The High Cost of Dying


In the film noir classic, ³The Third Man,² Orson Welles (as the supposedly dead Harry Lime) looks down from the top of a Ferris wheel and asks Joseph Cotton (as the very naïve Hollie Martins) about the people moving about on the ground…”dots” he calls ‘em.

Welles poses the provocative question of just how many dots Cotton would allow to “stop moving” if offered $20,000 for each. How might you respond if presented with such an offer? In a world where a child starves to death every two seconds, just how much can one miserable life be worth? Is it obscene to talk about humans having a monetary value? According to more than a few corporations and government agencies, it’s not obscene…it’s policy.

Executive Order No. 12,292 (signed by Ronnie Raygun in 1981) states:

“Regulatory action shall not be undertaken unless the potential benefits to society for the regulation outweigh the potential costs to society.” Before implementing a new safety regulation, all government agencies must put it to the cost/benefit analysis test. To figure the “benefit to society,” the agency uses statistics to estimate the number of lives expected to be saved.
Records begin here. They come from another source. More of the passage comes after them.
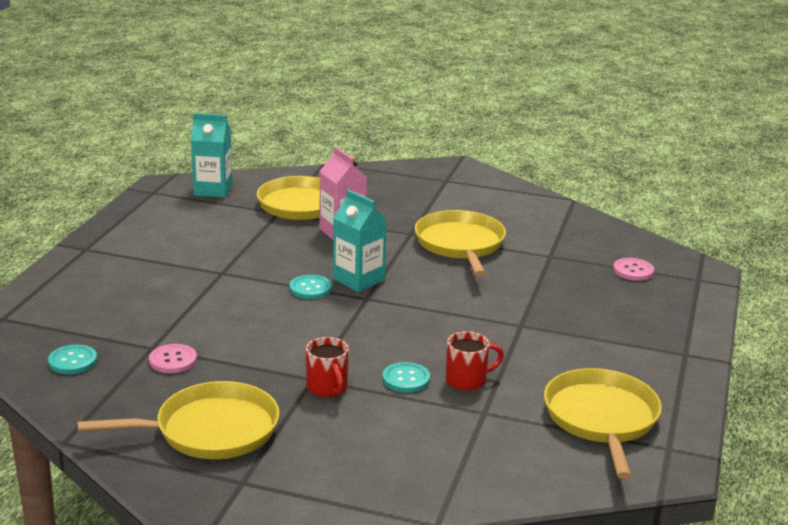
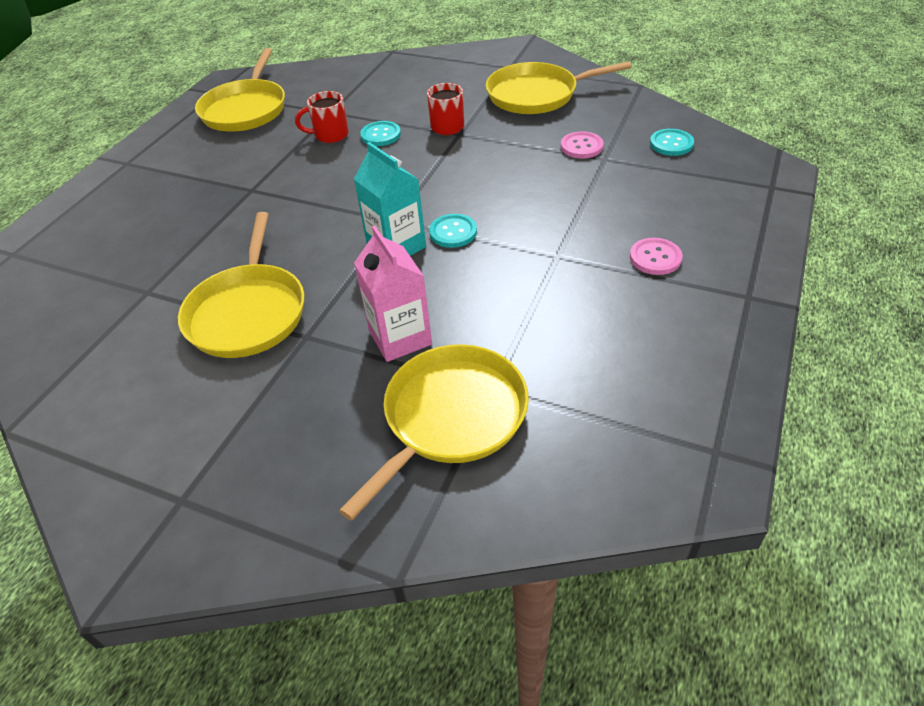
camera: 170 degrees left, 20 degrees up
(213, 190) = (611, 460): turquoise carton -> none
(633, 271) = (71, 266): pink button -> pink button (655, 258)

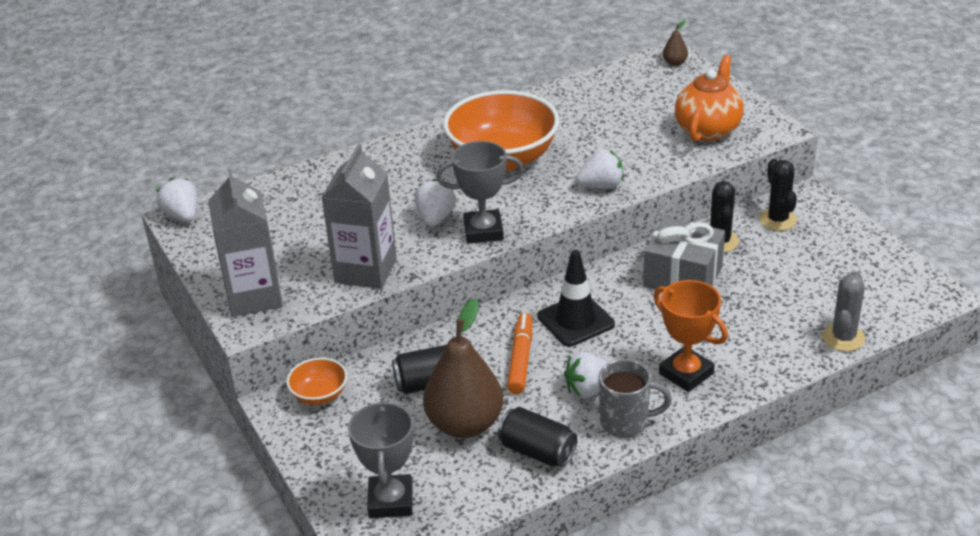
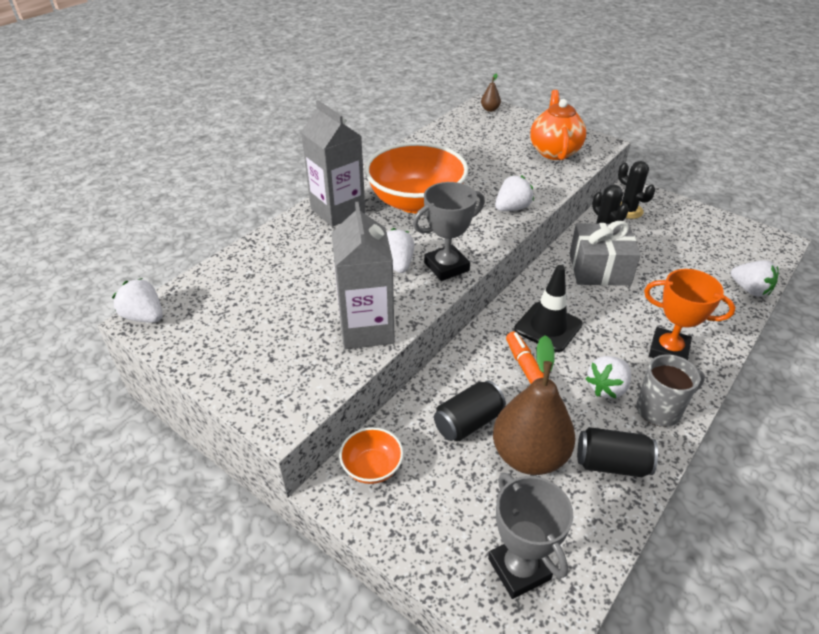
camera: 25 degrees left, 5 degrees up
(254, 296) = (270, 385): grey carton -> grey carton (338, 211)
(843, 338) = (750, 290): grey cactus -> white strawberry

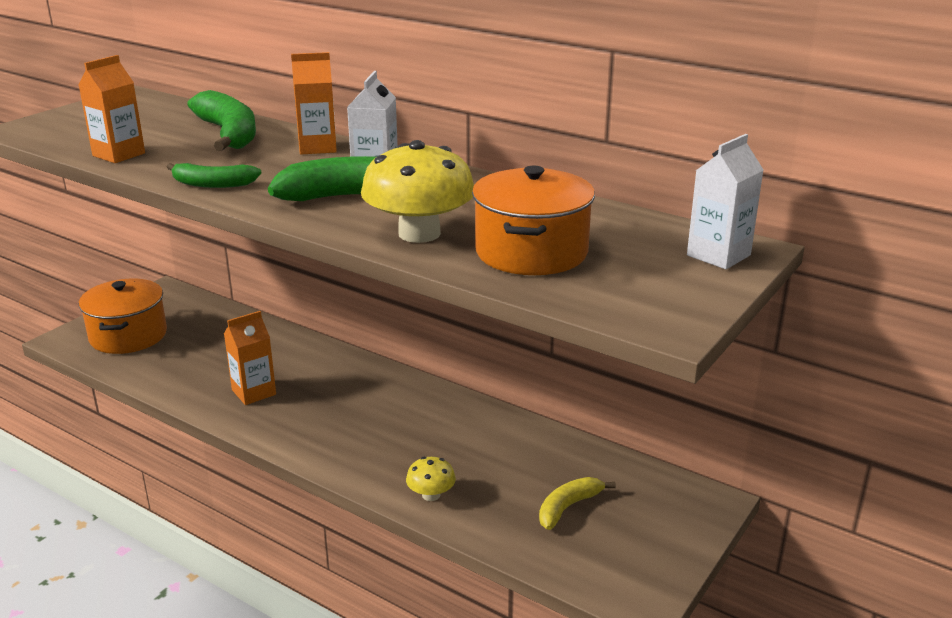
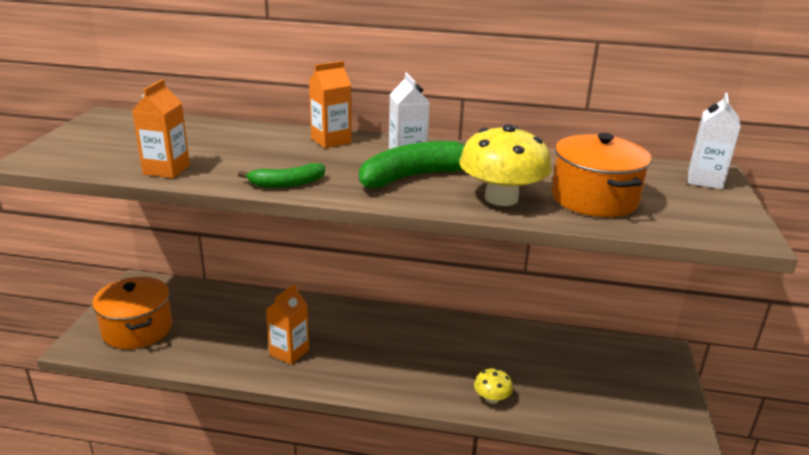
camera: 25 degrees left, 0 degrees up
(228, 134) = (242, 139): green banana -> none
(568, 507) = (587, 381): yellow banana -> none

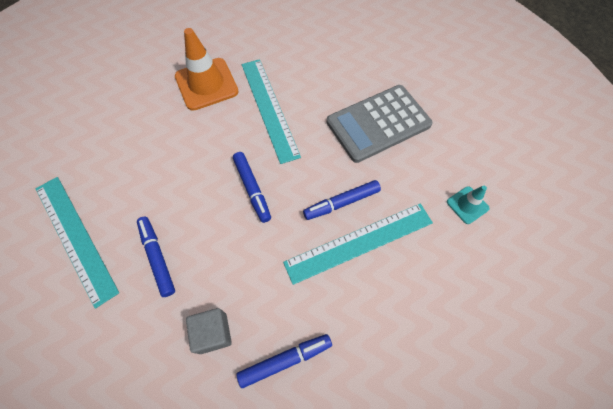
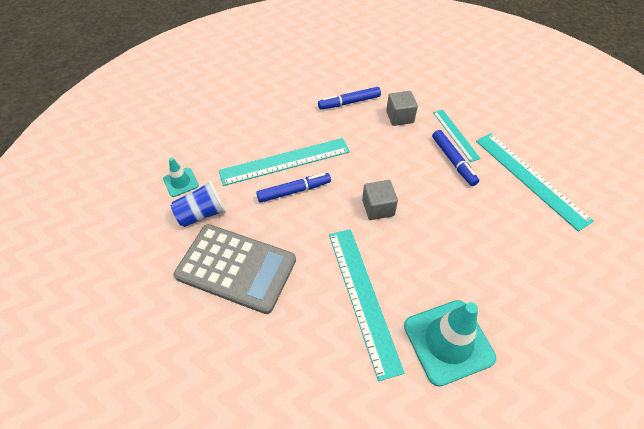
camera: 175 degrees left, 10 degrees down
(142, 303) = (455, 135): none -> turquoise ruler
(206, 84) = (448, 341): orange traffic cone -> turquoise traffic cone
(252, 189) = (378, 208): blue marker -> grey cube
(378, 123) = (236, 268): grey calculator -> grey calculator turned 45 degrees clockwise
(428, 170) = (202, 214): none -> blue cup

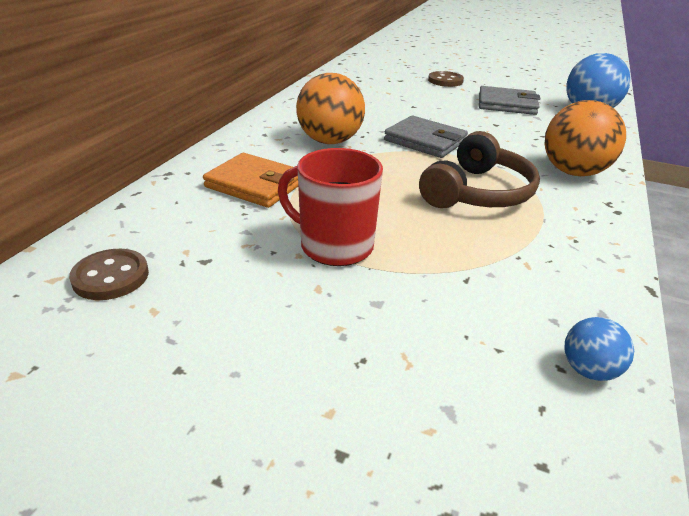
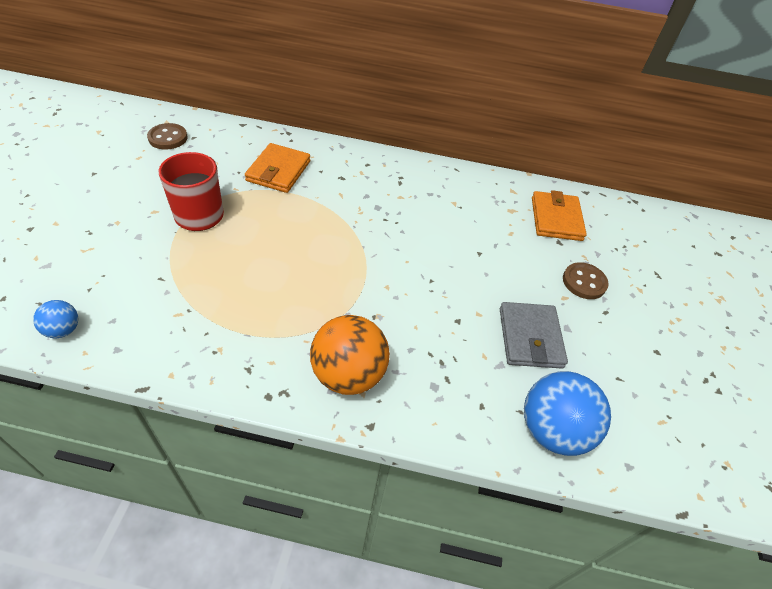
camera: 75 degrees right, 15 degrees up
(329, 141) = (366, 200): orange ball -> none
(372, 76) = (556, 219): none -> orange wallet
(425, 141) = (388, 261): grey wallet -> none
(477, 192) = (288, 292): brown headphones -> none

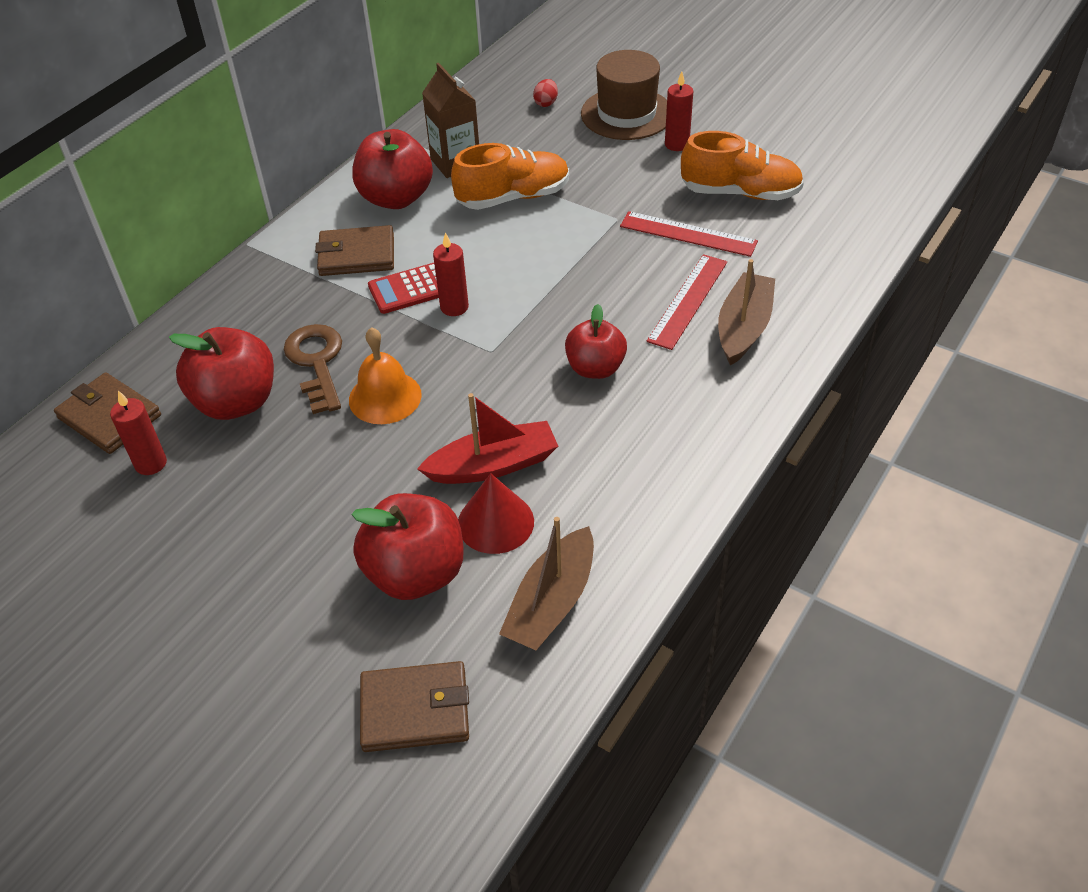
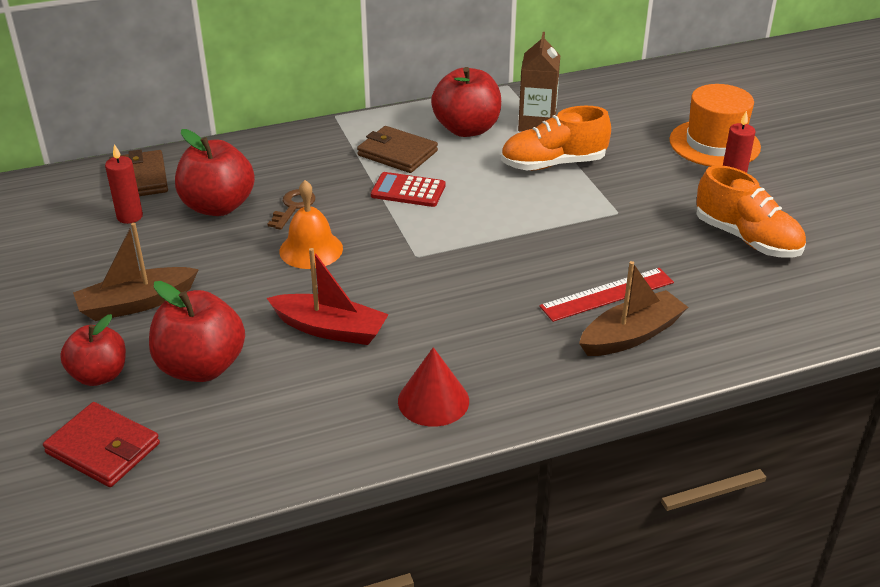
camera: 35 degrees right, 10 degrees down
(317, 363) = (293, 207): brown key -> brown key, size x0.66
(415, 710) = (103, 448): brown wallet -> red wallet
(454, 307) = (424, 216): red candle -> none
(495, 522) = (288, 366): red cone -> red cone (433, 400)
(513, 197) = (553, 164): orange shoe -> orange shoe turned 150 degrees clockwise
(546, 103) = (655, 111): red egg -> none
(552, 602) = (264, 438): brown boat -> brown boat (136, 303)
(595, 368) = (478, 304): red apple -> red apple (99, 375)
(626, 114) = (714, 144): brown hat -> orange hat
(688, 234) = (664, 248): red ruler -> none

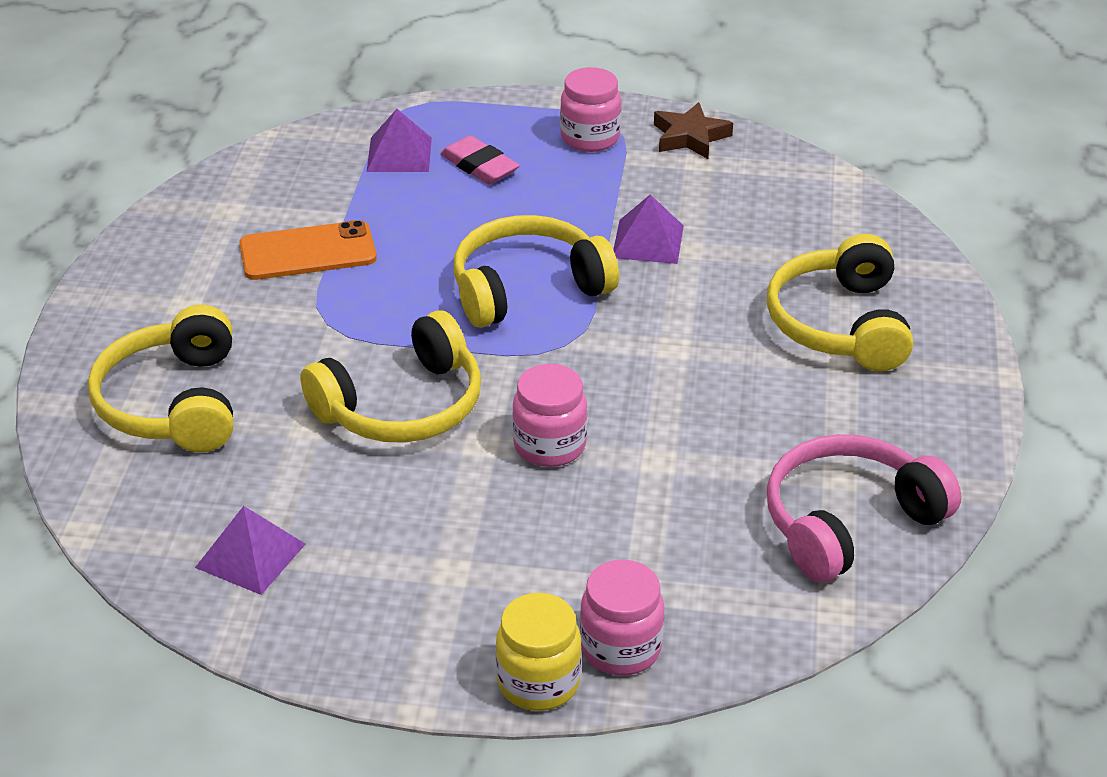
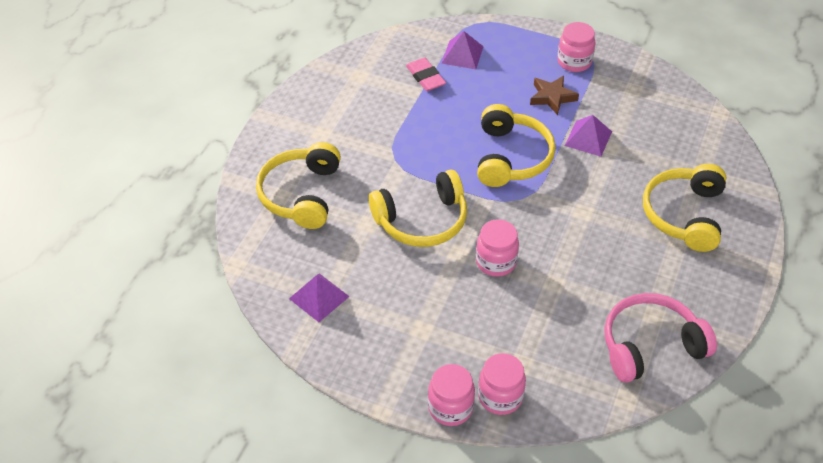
camera: 15 degrees right, 10 degrees up
(308, 252) = (395, 111): orange phone -> none
(479, 166) = (505, 70): pink eraser -> pink eraser (425, 77)
(527, 288) = (511, 157): yellow headphones -> yellow headphones turned 105 degrees clockwise
(538, 682) = (450, 408): yellow jar -> pink jar
(690, 137) = (633, 71): brown star -> brown star (552, 97)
As for the “cost to society,” that’s estimated in dollars. Now comes the tricky part: The agency has to assign a monetary value to each human life.

Yes, you read that right. The Feds tell each of us exactly how much we’re worth. From there, the number of projected lives saved is multiplied by the dollar value of each life and the resulting number is compared to the expected cost of implementing the regulation. Then the economically based decision is made. (The going rate for one slightly used human fluctuates from agency to agency.)

As for the corporate world, insurance companies customarily settle wrongful-death suits by evaluating the deceased’s “earning power.” New York State law, for example, allows for a settlement in a wrongful-death case based on either economic loss or pain and suffering prior to death. In other words, if you go rather quickly in a car crash and you don’t have much in the way of earning potential…well, you know the rest.

For people with disabilities, the court will generously take into account any household chores you do (or did). A professional economist will be hired to equate a dollar amount to each domestic duty.

For a minor, however, you can count on a minimal amount of money based on the so-called “sympathy factor.”

Middle- to upper-class children born of educated parents are “worth” more because of the assumption that they’ll grow up to be productive and educated members of the middle to upper classes.

Lastly, staying single can actually enhance your disposable status. Anyone who is not married and dies a wrongful-death faces the legal reality that any ensuing loss of income is considered to not harm anyone…thus resulting in a meager settlement. Simply put, when looking for a bargain in the human life market, a single, poverty-level minor with a disability can be had for a song.

I guess we’re supposed to come away from this morbid exercise with a whole new perspective on life and death and all that. Me, I’ll go back to where I started, Harry Lime who proposes: “The dead are better off dead” (and he soon gets the chance to find out for himself).